5.Итак, рассматриваемое нарушение закона при заключении госконтракта не должно влечь согласно п. 2 ст. 168 ГК РФ его недействительность. Как отмечено выше, из действительности госконтракта исходили также апелляционный и Верховный суды, поскольку признали правомерность его расторжения. Вместе с тем при таком подходе непонятно обращение второго из них к п. 5 ст. 166 ГК РФ как решающему элементу аргументации.

26

Комментарии

Эта норма англосаксонского происхождения, известная как «правило эстоппеля», стала одной из наиболее спорных новелл раздела ГК о сделках, ставя ряд трудноразрешимых вопросов. В частности, что означает предписание «заявление о недействительности сделки не имеет правового значения»? Иногда эта формулировка толкуется в том смысле, что, несмотря на недействительность сделки по какому бы то ни было основанию, суд будто бы должен (или вправе) рассматривать дело так, как если бы сделка была действительной. Подобный подход весьма опасен с точки зрения защищенности публичных интересов и интересов третьих лиц, однако данная проблема не охватывается целями настоящего комментария. Здесь важно отметить, что в рассматриваемом деле Верховный Суд, явно исходя из действительности госконтракта, но при этом применяя положение п. 5 ст. 166 ГК, истолковал последнее, по-видимому, таким образом, что суд просто не обязан принимать во внимание и оценивать ссылку истца на недействительность сделки, анализировать соответствующие его доводы и высказываться по существу этого заявления в решении.

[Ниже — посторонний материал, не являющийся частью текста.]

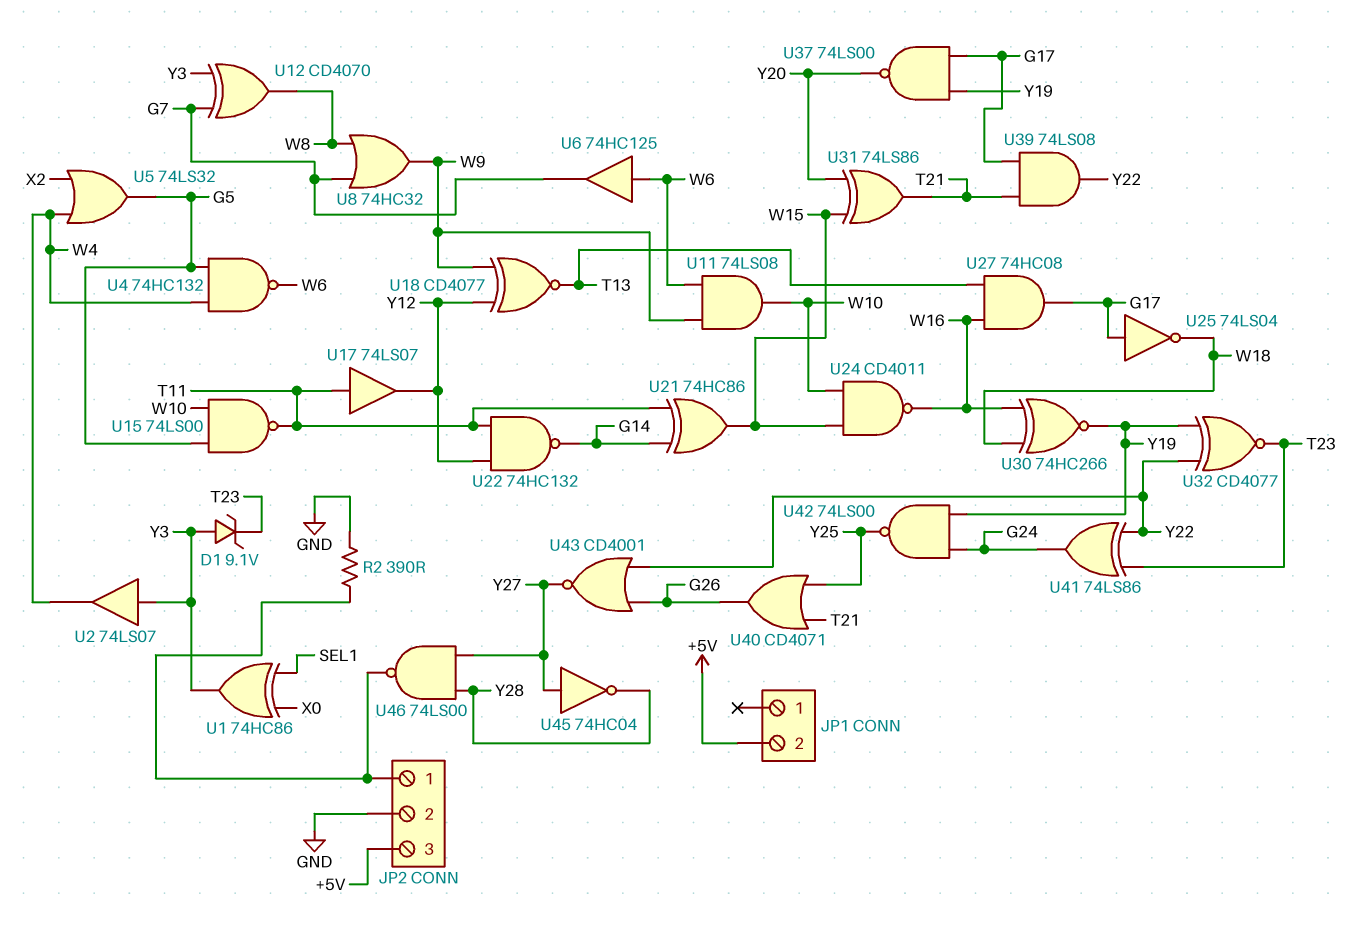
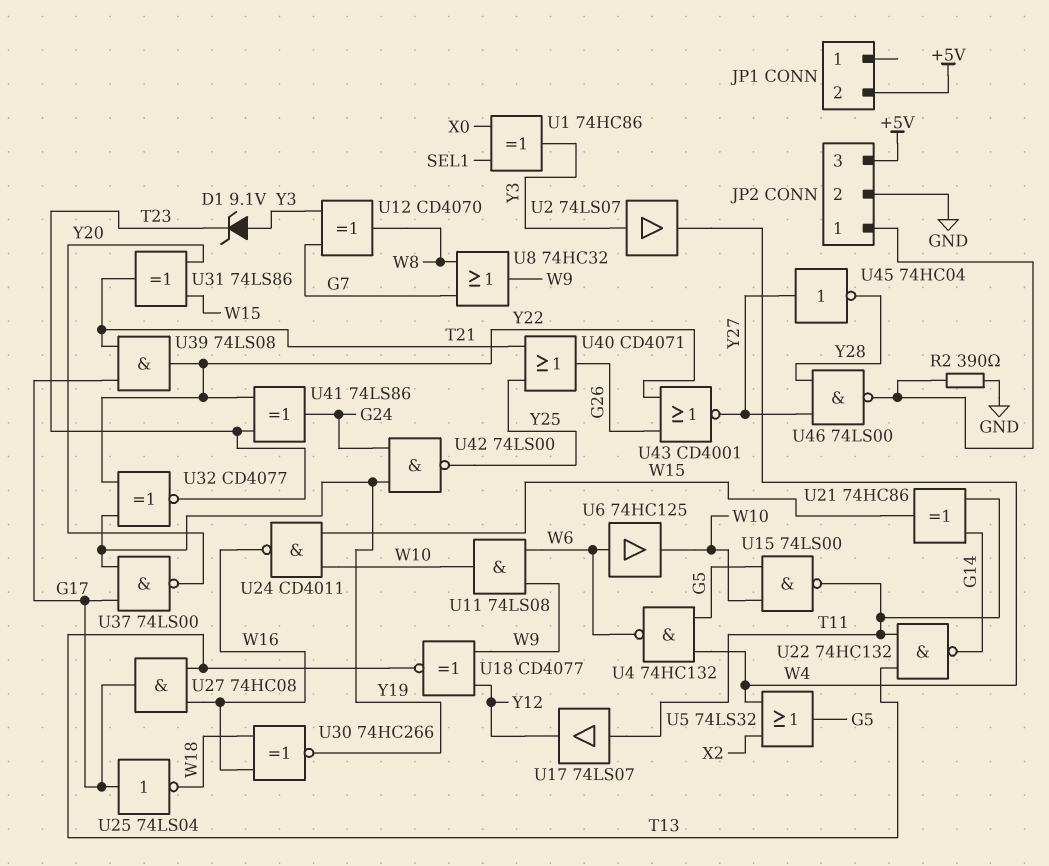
U6: buffer 74HC125 (in W6, out G7) -> buffer 74HC125 (in W6, out W10)
U22: NAND 74HC132 (in T11, in Y12, out G14) -> NAND 74HC132 (in T11, in T13, out G14)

Такой вариант толкования, если бы он утвердился в судебной практике, несомненно, содействовал бы нейтрализации вреда, который способно нанести необдуманное, механистическое применение нормы п. 5 ст. 166 ГК. Однако не выхолащивает ли он саму идею эстоппеля? И так ли уж необходимо было при таком подходе вообще прибегать к п. 5 ст. 166 ГК? Ведь для оставления уплаченного казне было достаточно мотивировать это основательностью обогащения, что, собственно, и сделали апелляционный и Верховный суды. Остается лишь предположить, что дополнительное обращение к рассматриваемой норме, равно как и к ст. 10 ГК, было вызвано неуверенностью самого ВС в правильности главного довода об основательности обогащения казны и стремлением таким путем компенсировать недостаток качества собственной аргументации избыточностью аргументов.